Have you ever read a book, and within about five pages you can tell by the persona of the narrator that every single person who reads this book will either hate the protagonist, or love him in a very human but somewhat twisted way? Read Summer House with Swimming Pool by Herman Koch and you will get exactly that opportunity.
This is the story of a Medical Doctor – a GP more precisely – named Marc Schlosser who is extremely disillusioned with his life, particularly as it relates to his work. He detests his patients, the medical care he has sworn to provide them and the relationships he must endure with those who visit repeatedly.
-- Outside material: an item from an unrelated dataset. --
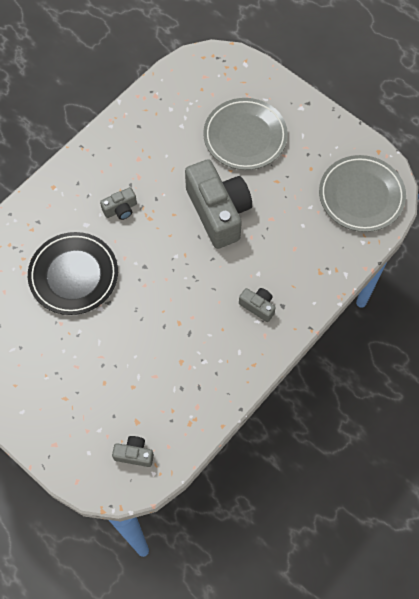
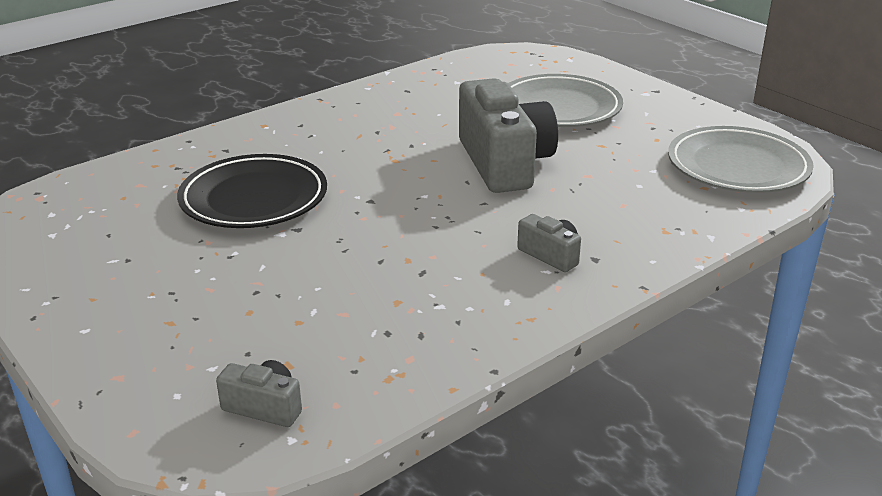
camera: 10 degrees right, 35 degrees down
(120, 209) = (354, 149): grey camera -> none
He dreads with vehemence those who invite him into their personal lives sprinkled with BBQ’s, film openings (for those Hollywood types on his roster) and summer vacations. Unfortunately for Ralph Meier, he decides to include Marc on all of the above.
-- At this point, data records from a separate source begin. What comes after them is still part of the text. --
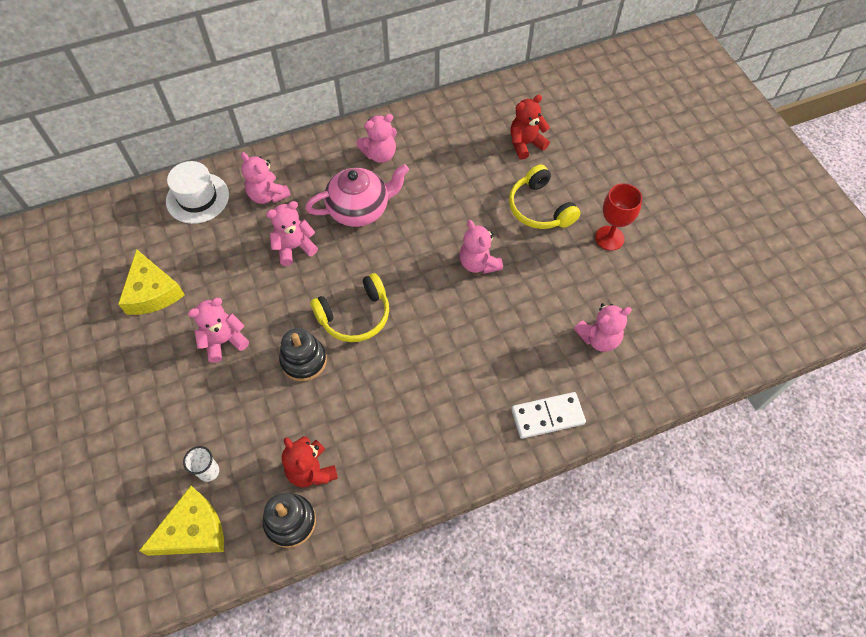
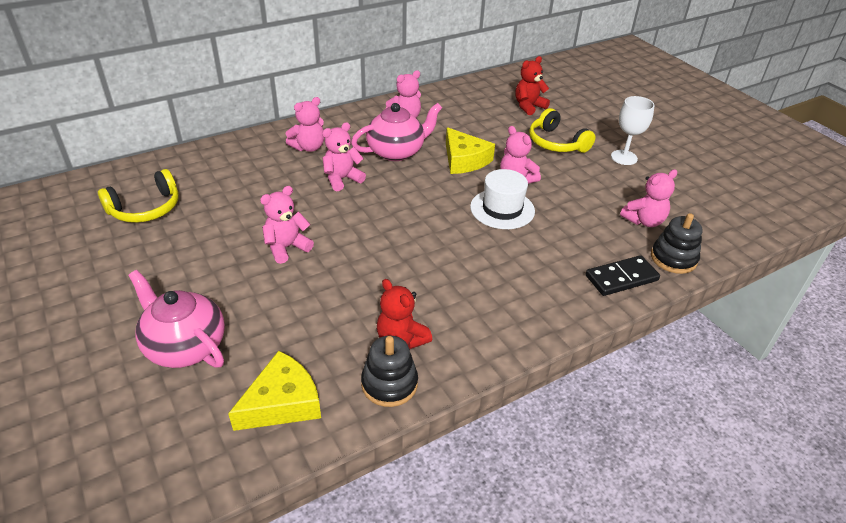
camera: 10 degrees left, 20 degrees down
(117, 456) = (185, 346): none -> pink teapot
(152, 292) = (207, 217): yellow cheese -> yellow cheese (464, 160)
(197, 198) = (242, 152): white hat -> white hat (502, 209)
(209, 471) = (290, 350): white cup -> none
(268, 195) = (309, 147): pink teddy bear -> pink teddy bear turned 75 degrees counterclockwise
(304, 360) = (371, 256): black stacking toy -> black stacking toy (673, 258)
(355, 316) = (413, 221): yellow headphones -> yellow headphones (146, 208)
(547, 416) = (621, 278): white domino -> black domino
(609, 238) = (624, 157): red goblet -> white goblet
As Dr Schlosser explains his distastes, his on the job thought processes, his flippant attitudes about his patients’ health, and his disgust with their lives, my mind splits into two opinions: one, how dare a doctor such as he, entrusted with the care of hundreds of people, be so incredibly insensitive? Downright mean even; and two, these sentiments and opinions seem completely honest, human behaviour that may be a little angry or depressed, but so real (I mean come on, we all have moments of these types of thought patterns!), albeit sorely lacking in remorse, which the vast majority of us would indeed feel.
What makes a villain? Is it the complete disregard for anyone but himself? To be dubbed a villain, does one need to actually hurt another, and because of this, can never be stripped of the villain title? Those decisions are left up to the heart of each and every reader who delves into this book. You see, Marc Schlosser isn’t some one sided freak who only cares about himself. He has a whole other side that is deeply caring, concerned, and willing to do anything to protect those that he has decided to watch over. And this part of the story is critical; It strips away the one sided villain who only cares about himself. In fact, his care and concern might even justify his attitudes in the eyes of many readers (not necessarily mine own by the way), and allow us to openly relate to many of his idiosyncrasies and socially unacceptable parts. There was definitely a line or two (or ten) that made me smile to myself with complete understanding and empathy.
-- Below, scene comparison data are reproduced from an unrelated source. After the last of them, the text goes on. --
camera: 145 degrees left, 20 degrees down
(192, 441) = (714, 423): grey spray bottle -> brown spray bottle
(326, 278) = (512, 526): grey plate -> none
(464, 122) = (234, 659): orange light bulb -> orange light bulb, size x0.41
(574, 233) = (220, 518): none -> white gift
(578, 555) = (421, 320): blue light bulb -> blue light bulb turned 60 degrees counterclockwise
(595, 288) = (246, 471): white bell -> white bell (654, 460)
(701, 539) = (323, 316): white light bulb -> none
Summer House with Swimming Pool is excellently written, with a rich plot line, compelling pace, and extremely deep character development with a completeness that is a treat (yet sometimes disturbing) to watch unfold. If you love a good shock to your political-correctness meter, this one is for you.
One of my favourite reads of 2014 (so far).
And now, I must find time to read Herman Koch’s preceding novel, The Dinner!